The Chinese researchers, however, did not work alone. They partnered with other initiatives, including from the USA. The PREDICT programme of the US Agency for International Development had set up local labs and surveillance in China and other countries with infectious disease hotspots. Their work included, among other things, detection of coronaviruses. A team from the EcoHealth Alliance, a PREDICT partner, isolated a live SARS virus that could infect both bat and human cells. It triggered an immediate immune response in people who had suffered SARS in 2003. After fourteen years, in 2017, they established the provenance of the SARS virus from bats as a scientific fact.
PREDICT also found that several coronaviruses were on the verge of human infection, meaning they did not require the intermediary of another animal species or much additional adaptation to cause illness. MacKenzie writes this knowledge was already available seven years ago and had been reported to a meeting on emerging diseases in Vienna in 2016. It was also noted that the new virus type might avoid experimental SARS vaccines.

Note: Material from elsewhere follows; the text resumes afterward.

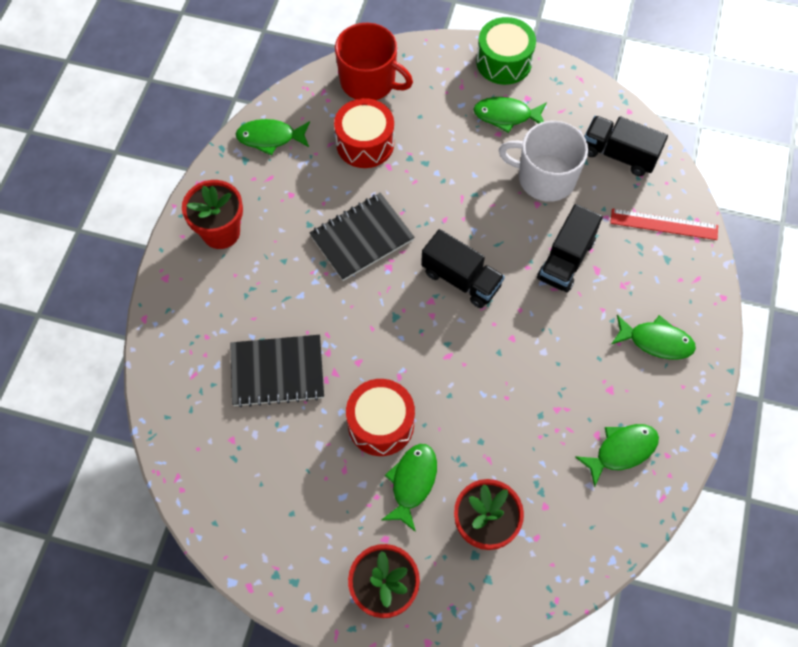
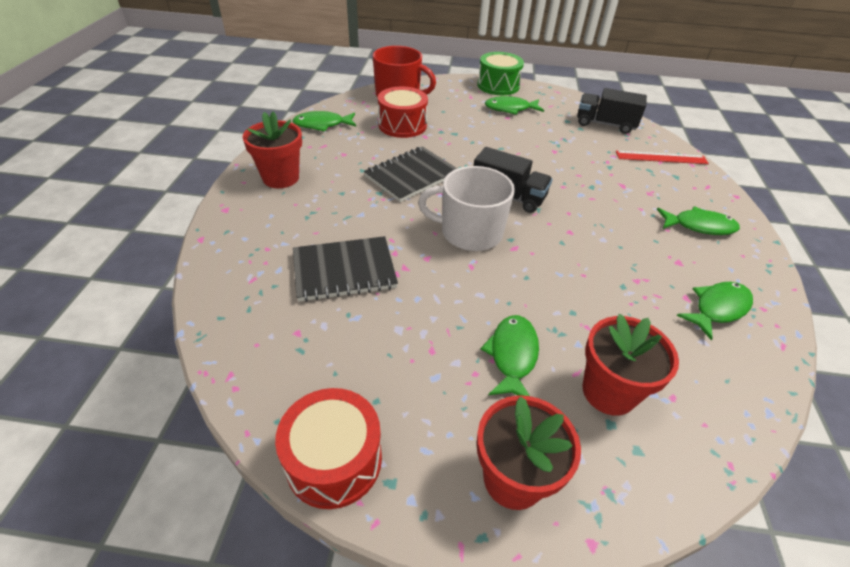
camera: 10 degrees left, 20 degrees down
(381, 424) = (462, 305): red drum -> red drum (334, 460)
(545, 178) = (554, 137): white mug -> white mug (470, 232)
(565, 260) = (593, 180): black truck -> none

From this the USA not only had the scientific data to understand the risks posed by novel types of coronaviruses, but also knew the activities in the Wuhan Institute of Virology. But the Trump administration shuttered the pandemic monitoring programme. Funding ended in 2019 and activities stopped in September after the money had run out. (It received an emergency extension for six months, starting in April 2020.) This followed on earlier actions that reduced the US Centers for Disease Prevention’s presence in China from 47 to 14 staff members since January 2017, downgrading monitoring capacity. Disease surveillance and early warning – at least for the USA – could not have been interrupted at a more critical moment.

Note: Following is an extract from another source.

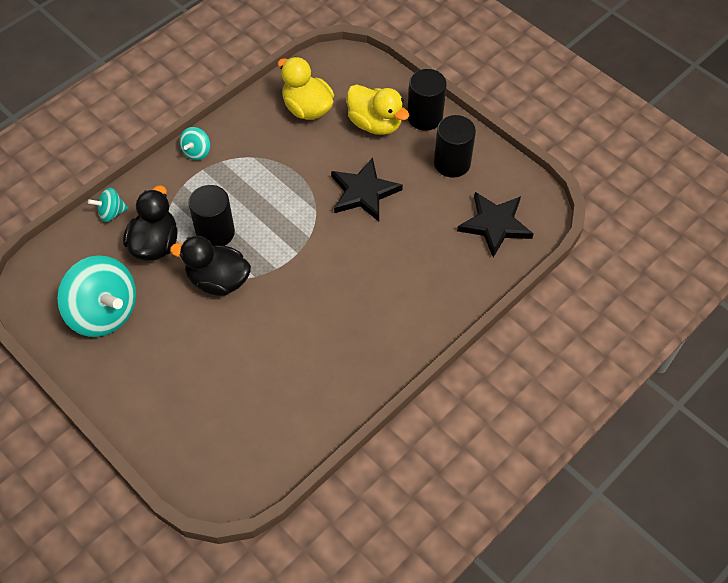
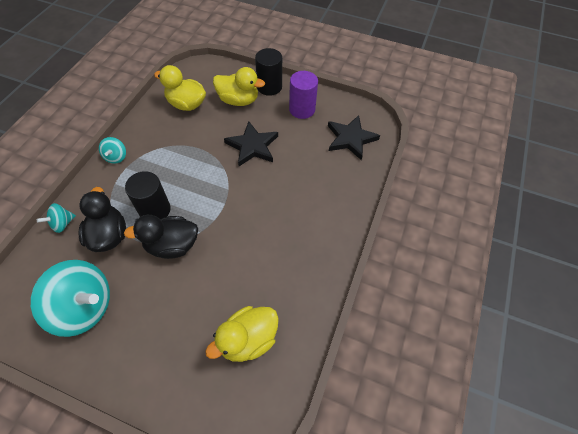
camera: 25 degrees left, 0 degrees up
(255, 411) = (248, 339): none -> yellow duck
(452, 163) = (302, 109): black cylinder -> purple cylinder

A perfect storm just does not care about conspiracy theories, disinformation campaigns or alternative facts. It just takes place.
A sobering analysis
Debora MacKenzie presents us with sobering analysis of how an outbreak that infectious disease experts had been expecting for some years could turn into a global pandemic. Decisions made for political, ideological and economic reasons over the past four decades – some specifically relating to public health and infectious disease surveillance; other ones to how an increasingly interconnected, globalising society was organising itself – created the preconditions for the fast spread of SARS-CoV-2.
She also discusses many decisions by different actors once the outbreak had begun. These have been less the subject of the present review, but they were equally consequential. We can think of the refusal of lower and mid-level bureaucrats in China to transmit early reports of victims to the central government. There were the early actions by Chinese authorities to limit surveillance and containment only to people who had travelled to Wuhan; an error many governments in Europe and especially the USA repeated by initially focussing on persons coming out of China. As MacKenzie discusses, the first reflex (as seen in so many past pandemics) to blame foreigners produced measures that exacerbated the spread of the virus.
While the author introduces the reader to the basic science behind the COVID-19 pandemic (and actually makes the effort to explain terms and concepts in an easily digestible way), her broad knowledge of the ways social dynamics shape science and her long experience as a science journalist have yielded a most valuable book on how to understand current events. The book comes early in the pandemic and certain questions remain open. For sure, other sociological and political research questions rest to be formulated and answered.
Through her fluent writing and ease of explaining complex issues, she not only captivates the reader (it is difficult to put the book aside once having started to read it), but also helps her or him to make sense of an existential crisis many people alive today have not yet experienced before.